Q: What should you talk to your Tinder match about while in quarantine?

A: You’re likely going to talk about the coronavirus and what you are doing to deal with it, but don’t make your whole conversation about it. Talk about things you would’ve talked about before the quarantine: What are your usual social activities and hobbies? What normally keeps you busy? These things are great ways to find out who your matches actually are.

It would be easy to take the conversation to a negative place. While there is a lot to complain, worry and stress about right now, think of your conversations as an escape from the coronavirus heaviness. Talk about what you look forward to doing post-quarantine. Be real, but do your best to encourage lighthearted banter, as well.
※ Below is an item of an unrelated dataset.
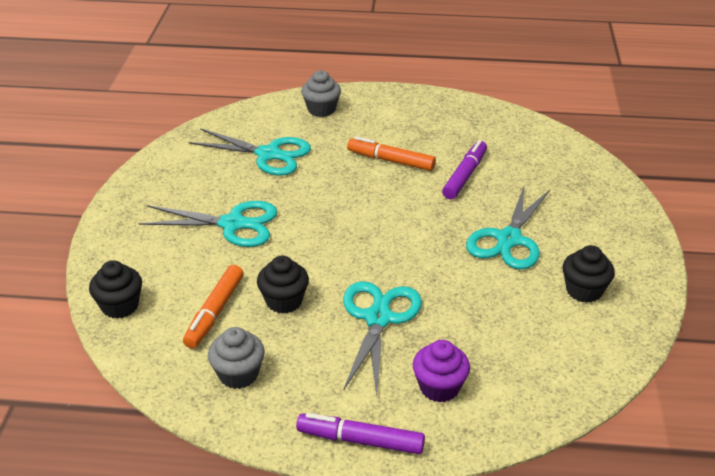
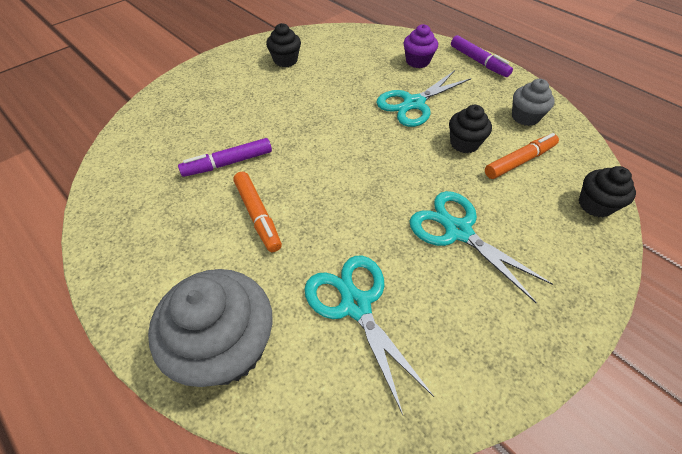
camera: 140 degrees left, 15 degrees up
(321, 109) = (227, 346): grey cupcake -> grey cupcake, size x1.84
(509, 239) = (277, 103): turquoise scissors -> none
Also, consider setting a time limit for messaging/chatting/FaceTiming. You might have a lot of time on your hands now, but that doesn’t mean that you should give all of your time to one virtual crush. Take your time and enjoy getting to know new people. It will make it that much sweeter when you get to meet each other face to face.

ERIN TILLMAN, dating coach and author of “The Consent Guidebook”

A: Although being quarantined doesn’t make your dating life any easier, the one advantage is having the opportunity to truly get to know other people on a deeper level. You want to have conversations about the topics that matter to you in everyday life, so that when our lives go back to normal, you have a good sense of who your Tinder matches are, what their lives are like and if you could potentially see yourself dating.

A great topic to start with is discussing what is most important to you, your interests and what you are passionate about. Your conversation should have a nice balance between topics like your pet peeves, something you’ve always wanted to do but haven’t yet done and your biggest fear, and also lighter topics like your most embarrassing moment, what your favorite food is and your favorite Netflix shows.

Be sure to bring up topics that are important and relevant to you and your life. For example, if you have a dog, find out if the person you’re talking to likes dogs. If you work out six days a week, be sure to ask if fitness is important to the other person.

People show you who they are with their responses. Pay attention to what people are saying and how they’re making you feel during your communication. Is the person holding your attention? Do you have things in common? Take this time to evaluate your feelings and determine whether it’s worth continuing to invest time and energy in this person.